Nella 6a cappella (5), tomba di re Umberto I (ucciso a Monza il 29 luglio 1900), di Gius. Sacconi (1910), con le figure della Bontà (di E. Maccagnani) e della Munificenza (di Arn. Zocchi) in bassorilievo di argento; al disotto, tomba della regina Margherita (m. 1926). — A sin. dell’altare seguente (6; di S. Agnese), tomba di Baldassarre Peruzzi. – Nella 7a cappella (7), all’altare, S. Giuseppe e Gesù fanciullo, gruppo di Vincenzo de Rossi (1550—’60) e, ai lati, tombe di Taddeo Zuccari, Perin del Vaga e Flaminio Vacca; ai lati dell’altare, Natività e Adorazione dei Magi, di Franc. Cozza; alle pareti, Sogno di S. Giuseppe e Fuga in Egitto, rilievi in stucco di C. Monaldi (c. 1720). – Per una porticina a d. dell’altar maggiore si passa in sale romane, adattate a cappella (A) e a sagrestia (B). – In alcuni locali nella parte alta del monumento, è la sede della Pontificia Accademia dei Virtuosi del Pantheon (ingresso sotto il pronao, a sin.), nella quale sono conservati ritratti e dipinti dei «Virtuosi» e un archivio che risale fin dagli inizi dell‘attività dell‘Accademia (1 genn. 1543).

Lungo il fianco sin. del Pantheon è visibile un grande muro a mattoni, in origine rivestito di marmo: esso appartiene al portico occidentale della grande piazza, della Septa Julia, destinata alle elezioni, divenuta in epoca imperiale sede di un mercato di antiquariato e opere d‘arte.

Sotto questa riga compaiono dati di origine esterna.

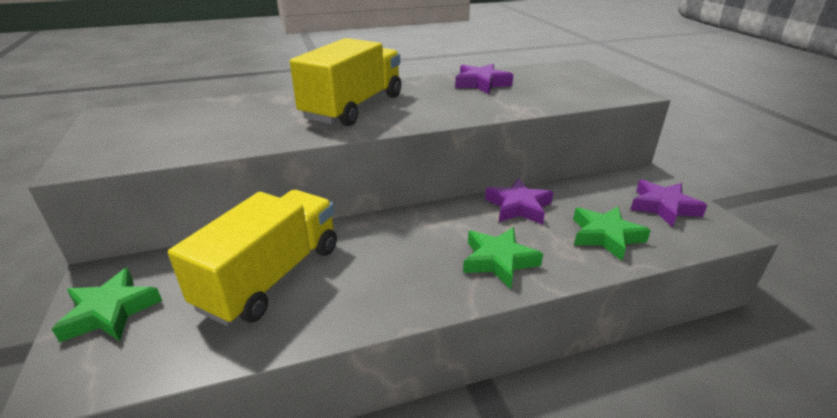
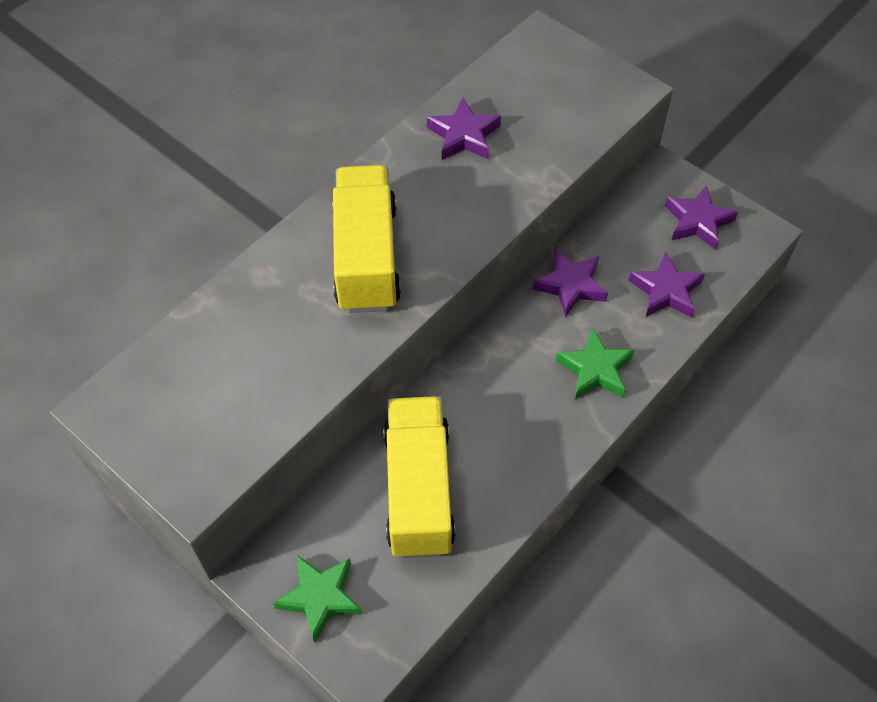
camera: 30 degrees left, 25 degrees up
(605, 236) = (666, 291): green star -> purple star

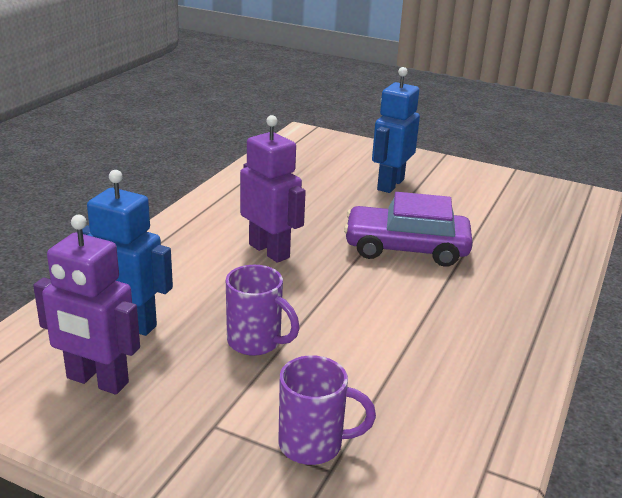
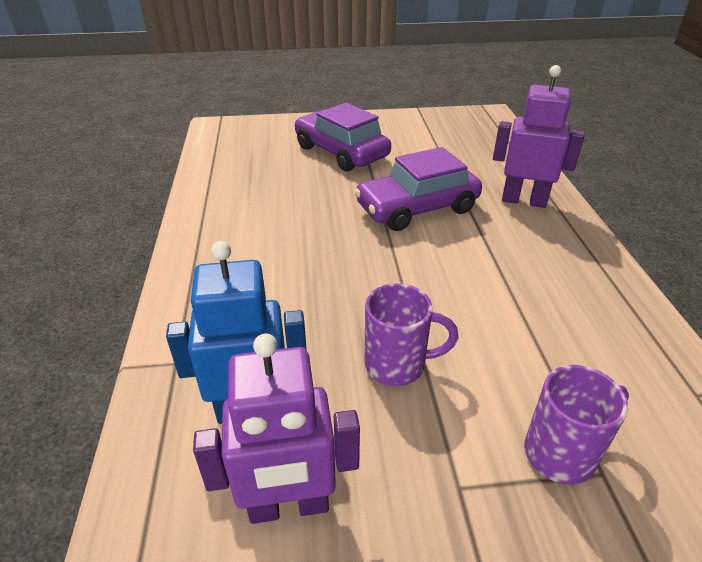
camera: 30 degrees left, 10 degrees up
(269, 251) = (307, 258): purple robot -> purple robot (524, 200)
(390, 184) = (341, 152): blue robot -> purple car

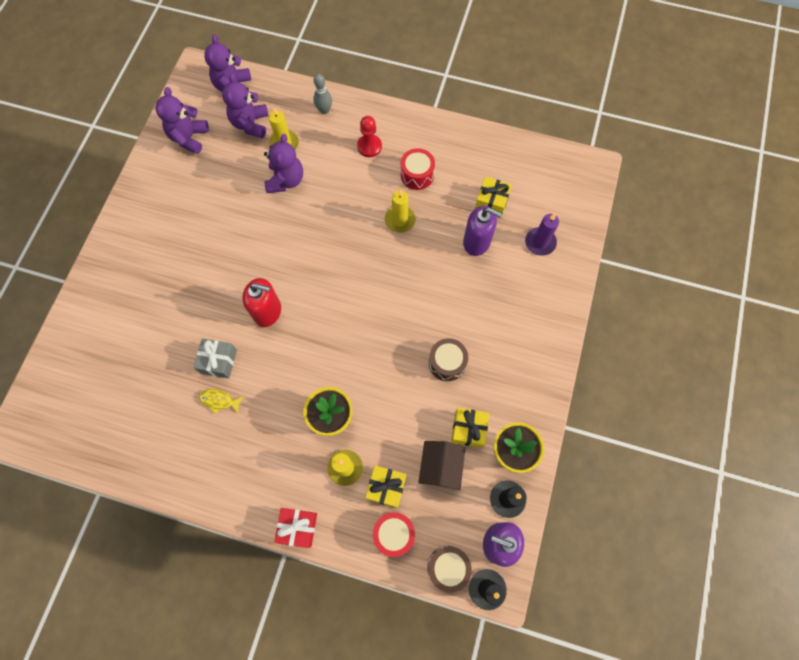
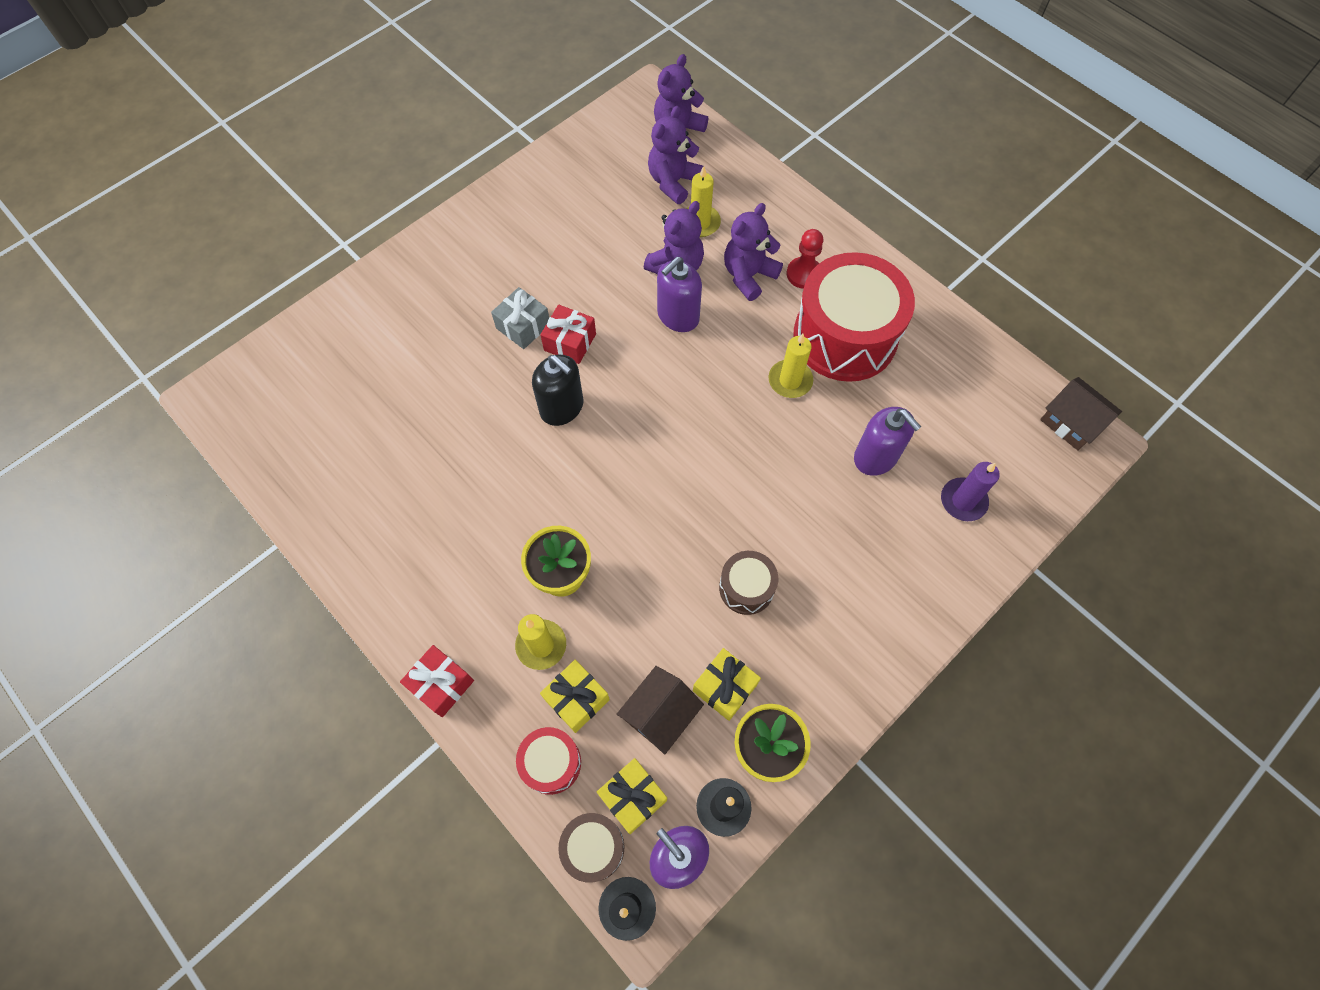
camera: 30 degrees right, 5 degrees down
(189, 138) = (592, 166): purple teddy bear -> purple teddy bear (748, 275)
(218, 361) = (470, 435): grey gift -> grey gift (523, 326)
(219, 400) = (443, 481): yellow fish -> none
(247, 265) = (570, 342): none -> red gift
(267, 311) = (562, 407): red soap dispenser -> black soap dispenser
(306, 213) = (678, 316): none -> purple soap dispenser
(324, 110) = (772, 206): grey bowling pin -> none
(417, 175) = (845, 336): red drum -> red drum, size x2.14
(491, 202) = (925, 417): yellow gift -> yellow gift (632, 797)
(574, 163) = (1071, 422): none -> brown house

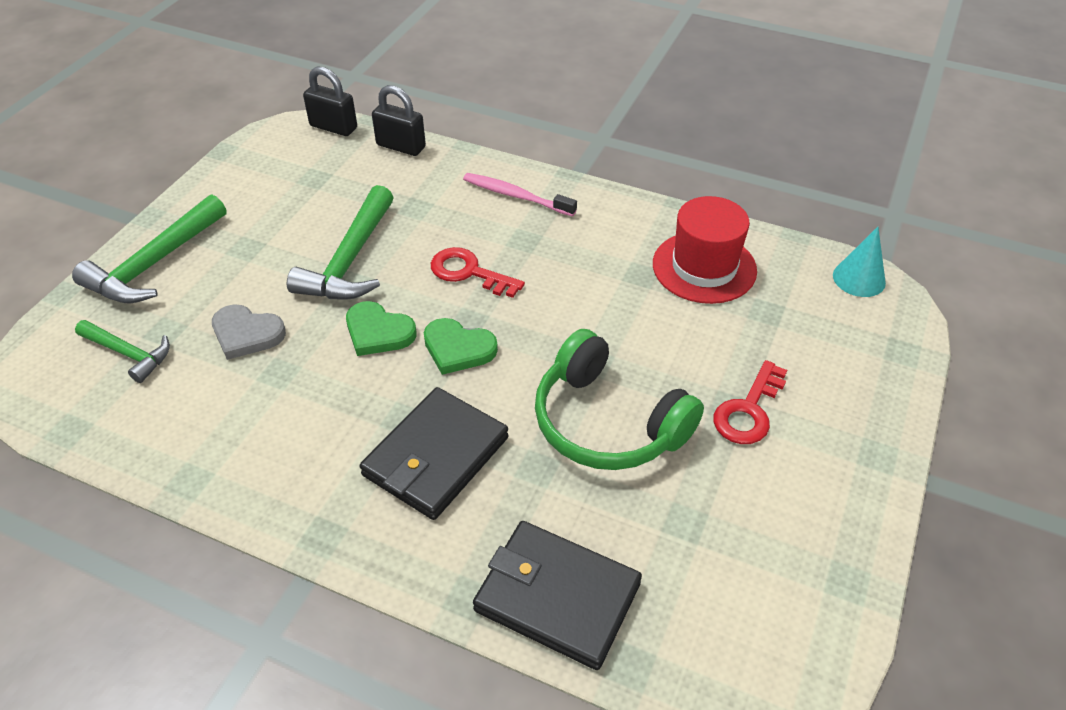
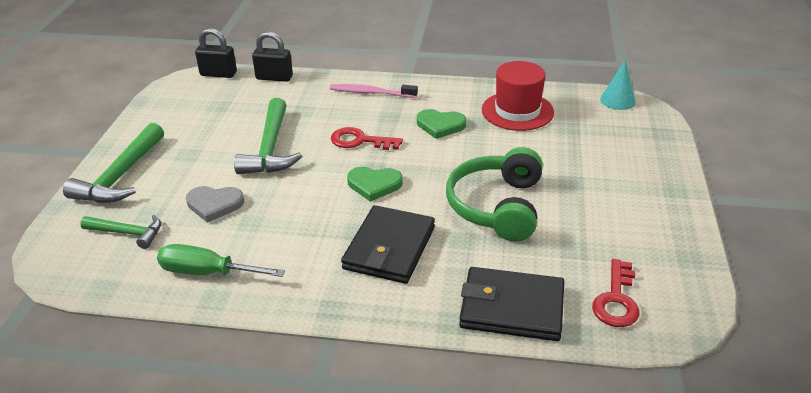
camera: 15 degrees left, 10 degrees down
(197, 438) = (207, 272): none -> green screwdriver
(378, 332) = (312, 186): green heart -> green heart (440, 125)
(607, 423) = (496, 206): green headphones -> green headphones turned 75 degrees clockwise
(748, 411) = (584, 182): red key -> red key (616, 300)

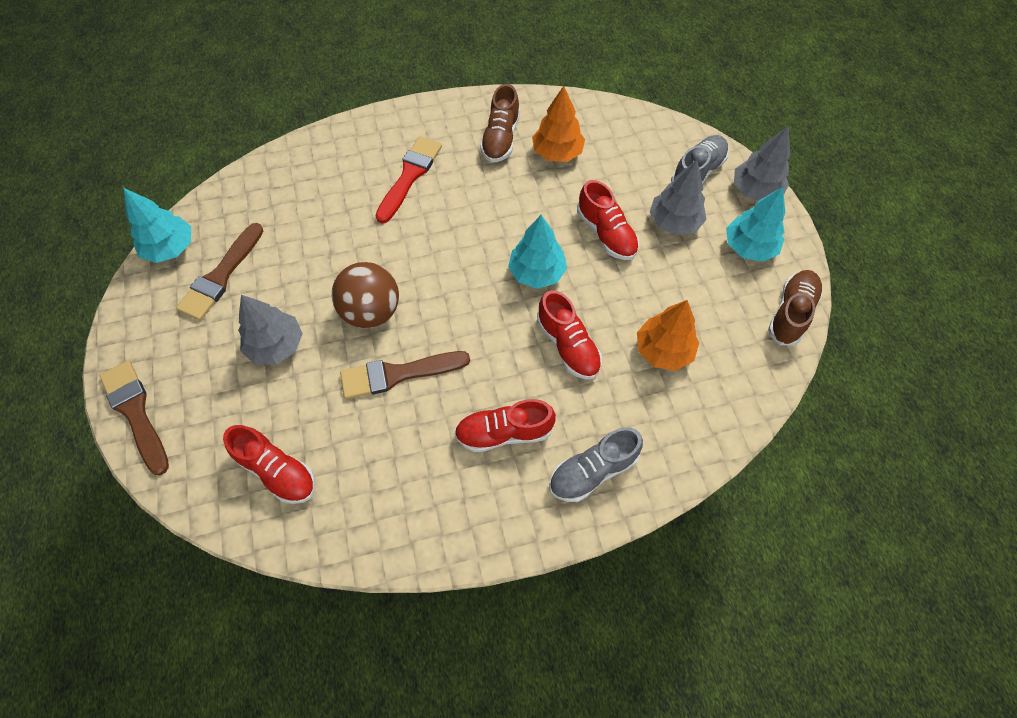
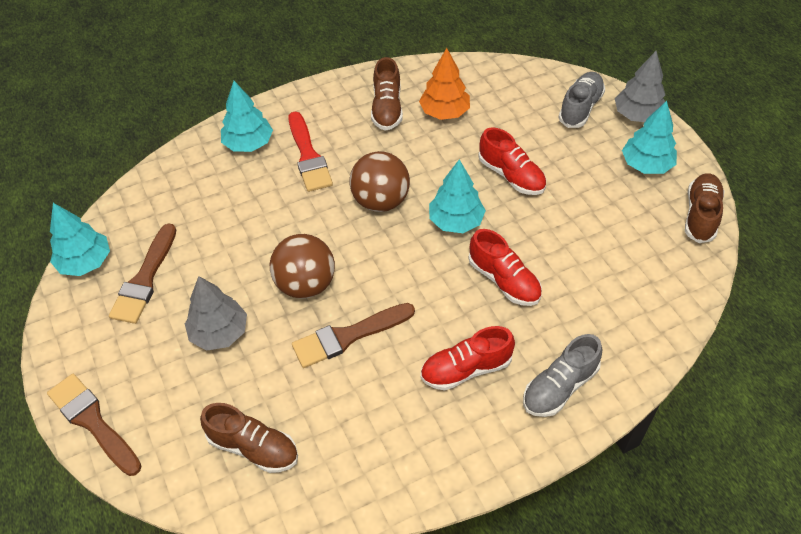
camera: 10 degrees left, 10 degrees down
(277, 471) = (253, 447): red shoe -> brown shoe
(355, 153) = (248, 144): none -> turquoise tree
(410, 176) = (308, 156): red brush -> red brush turned 150 degrees clockwise
(468, 237) = (380, 201): none -> brown ball
(663, 350) = (594, 268): orange tree -> none
(674, 222) = (571, 155): grey tree -> none

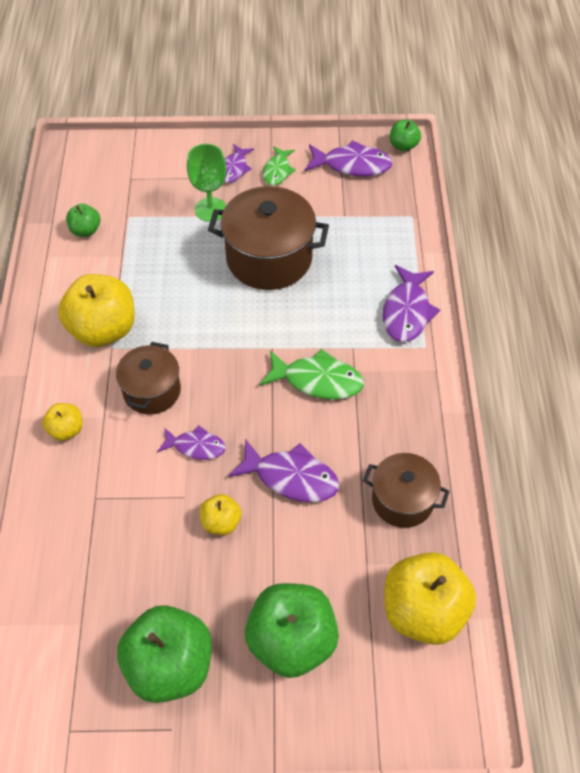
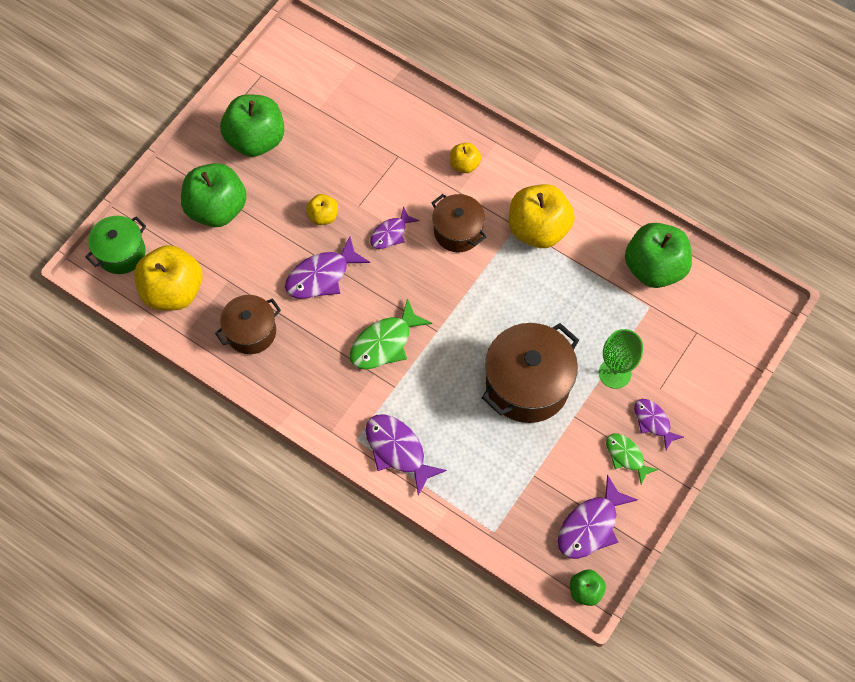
camera: 125 degrees right, 10 degrees up
(85, 230) = (654, 268): green apple -> green apple, size x2.03
(427, 708) = (121, 253): none -> green pot

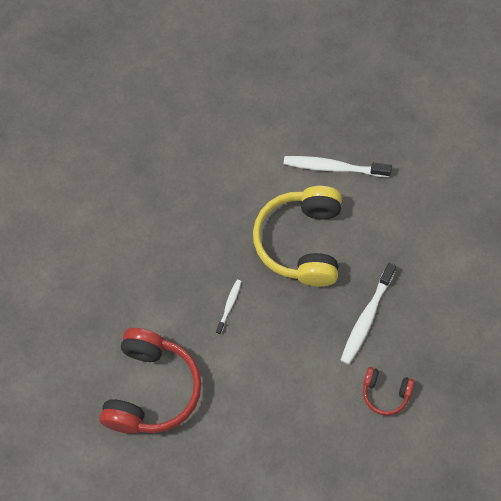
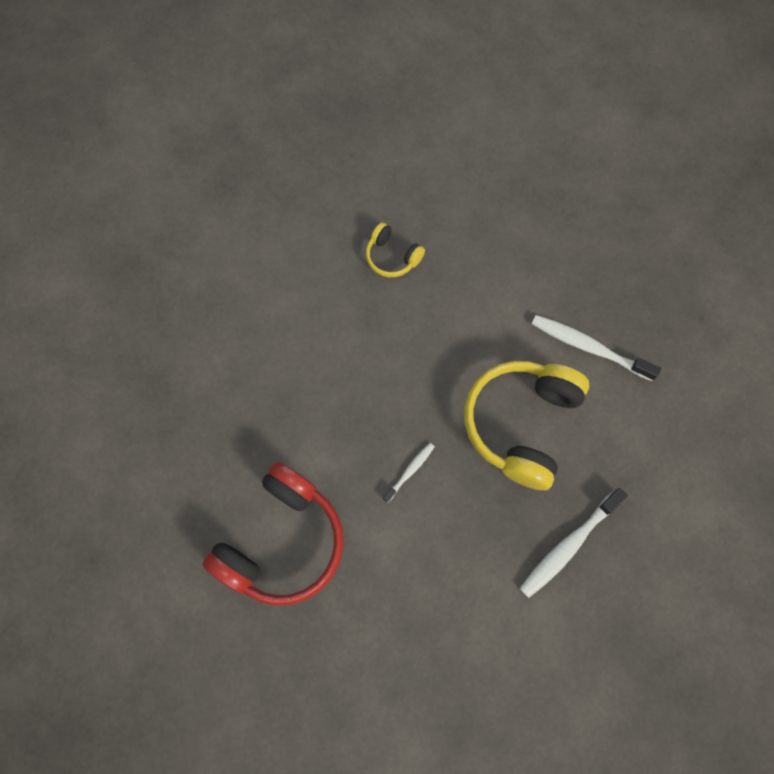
camera: 20 degrees right, 5 degrees up
(155, 148) = (392, 257): none -> yellow headphones
(385, 393) = (560, 651): red headphones -> none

Nella piazza, di fronte al Pantheon, ricca fontana con vasca mistilinea quadrilobata, di Giac. Della Porta (1578), con nel mezzo un obelisco egizio trovato, come quello della Minerva, tra le rovine dell’lseo Campense, qui innalzato nel 1711 sopra un basamento piantato su scogliera rocciosa, disegnato da Fil. Barigioni e decorato con delfini e stemmi di Clemente XI, rifatti nel 1886. I geroglifici dell’obelisco ricordano, come quelli dell’obelisco di piazza del Popolo, il faraone Ramesse II.